13. We also, by this Encyclical Letter, desire to insure that the work may not only proceed without interruption, but may also daily become more perfect and fruitful; and to that end We are specially intent on pointing out to all what yet remains to be done, with what spirit the Catholic exegete should undertake, at the present day, so great and noble a work, and to give new incentive and fresh courage to the laborers who toil so strenuously in the vineyard of the Lord.

14. The Fathers of the Church in their time, especially Augustine, warmly recommended to the Catholic scholar, who undertook the investigation and explanation of the Sacred Scriptures, the study of the ancient languages and recourse to the original texts.[22] However, such was the state of letters in those times, that not many – and these few but imperfectly – knew the Hebrew language. In the middle ages, when Scholastic Theology was at the height of its vigor, the knowledge of even the Greek language had long since become so rare in the West, that even the greatest Doctors of that time, in their exposition of the Sacred Text, had recourse only to the Latin version, known as the Vulgate.
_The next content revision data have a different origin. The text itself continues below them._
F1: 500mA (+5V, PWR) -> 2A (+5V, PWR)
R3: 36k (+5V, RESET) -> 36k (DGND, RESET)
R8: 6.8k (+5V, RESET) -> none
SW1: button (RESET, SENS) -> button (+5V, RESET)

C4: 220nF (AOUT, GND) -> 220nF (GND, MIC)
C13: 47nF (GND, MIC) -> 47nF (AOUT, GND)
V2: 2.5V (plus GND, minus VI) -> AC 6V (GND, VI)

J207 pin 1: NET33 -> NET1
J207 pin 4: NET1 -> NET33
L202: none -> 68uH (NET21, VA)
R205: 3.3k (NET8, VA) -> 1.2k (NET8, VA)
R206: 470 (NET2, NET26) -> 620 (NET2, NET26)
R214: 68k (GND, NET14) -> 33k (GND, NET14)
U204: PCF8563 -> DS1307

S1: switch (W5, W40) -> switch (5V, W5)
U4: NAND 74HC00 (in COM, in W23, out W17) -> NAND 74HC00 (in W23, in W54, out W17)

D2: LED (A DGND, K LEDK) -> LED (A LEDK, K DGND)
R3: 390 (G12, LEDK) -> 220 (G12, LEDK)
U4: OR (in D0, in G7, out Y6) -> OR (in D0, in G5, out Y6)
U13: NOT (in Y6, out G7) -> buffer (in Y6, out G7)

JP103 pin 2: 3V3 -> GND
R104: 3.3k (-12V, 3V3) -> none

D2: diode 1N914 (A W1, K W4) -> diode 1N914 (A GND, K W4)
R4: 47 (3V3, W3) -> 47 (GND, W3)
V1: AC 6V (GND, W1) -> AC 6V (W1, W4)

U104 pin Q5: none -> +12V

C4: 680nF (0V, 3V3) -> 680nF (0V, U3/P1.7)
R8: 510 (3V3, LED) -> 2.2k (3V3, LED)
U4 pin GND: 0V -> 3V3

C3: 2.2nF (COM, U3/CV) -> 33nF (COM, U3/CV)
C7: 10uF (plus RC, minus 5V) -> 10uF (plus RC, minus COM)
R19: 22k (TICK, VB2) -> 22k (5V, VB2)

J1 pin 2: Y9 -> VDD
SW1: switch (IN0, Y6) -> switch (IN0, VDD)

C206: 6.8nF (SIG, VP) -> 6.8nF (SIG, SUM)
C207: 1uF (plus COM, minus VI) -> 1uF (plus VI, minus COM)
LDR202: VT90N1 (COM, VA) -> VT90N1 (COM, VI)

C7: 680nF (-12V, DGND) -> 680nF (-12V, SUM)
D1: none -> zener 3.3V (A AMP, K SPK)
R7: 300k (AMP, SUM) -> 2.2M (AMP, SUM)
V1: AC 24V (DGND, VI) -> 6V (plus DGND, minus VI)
15. On the contrary in this our time, not only the Greek language, which since the humanistic renaissance has been, as it were, restored to new life, is familiar to almost all students of antiquity and letters, but the knowledge of Hebrew also and of their oriental languages has spread far and wide among literary men. Moreover there are now such abundant aids to the study of these languages that the biblical scholar, who by neglecting them would deprive himself of access to the original texts, could in no wise escape the stigma of levity and sloth. For it is the duty of the exegete to lay hold, so to speak, with the greatest care and reverence of the very least expressions which, under the inspiration of the Divine Spirit, have flowed from the pen of the sacred writer, so as to arrive at a deeper and fuller knowledge of his meaning.

16. Wherefore let him diligently apply himself so as to acquire daily a greater facility in biblical as well as in other oriental languages and to support his interpretation by the aids which all branches of philology supply. This indeed St. Jerome strove earnestly to achieve, as far as the science of his time permitted…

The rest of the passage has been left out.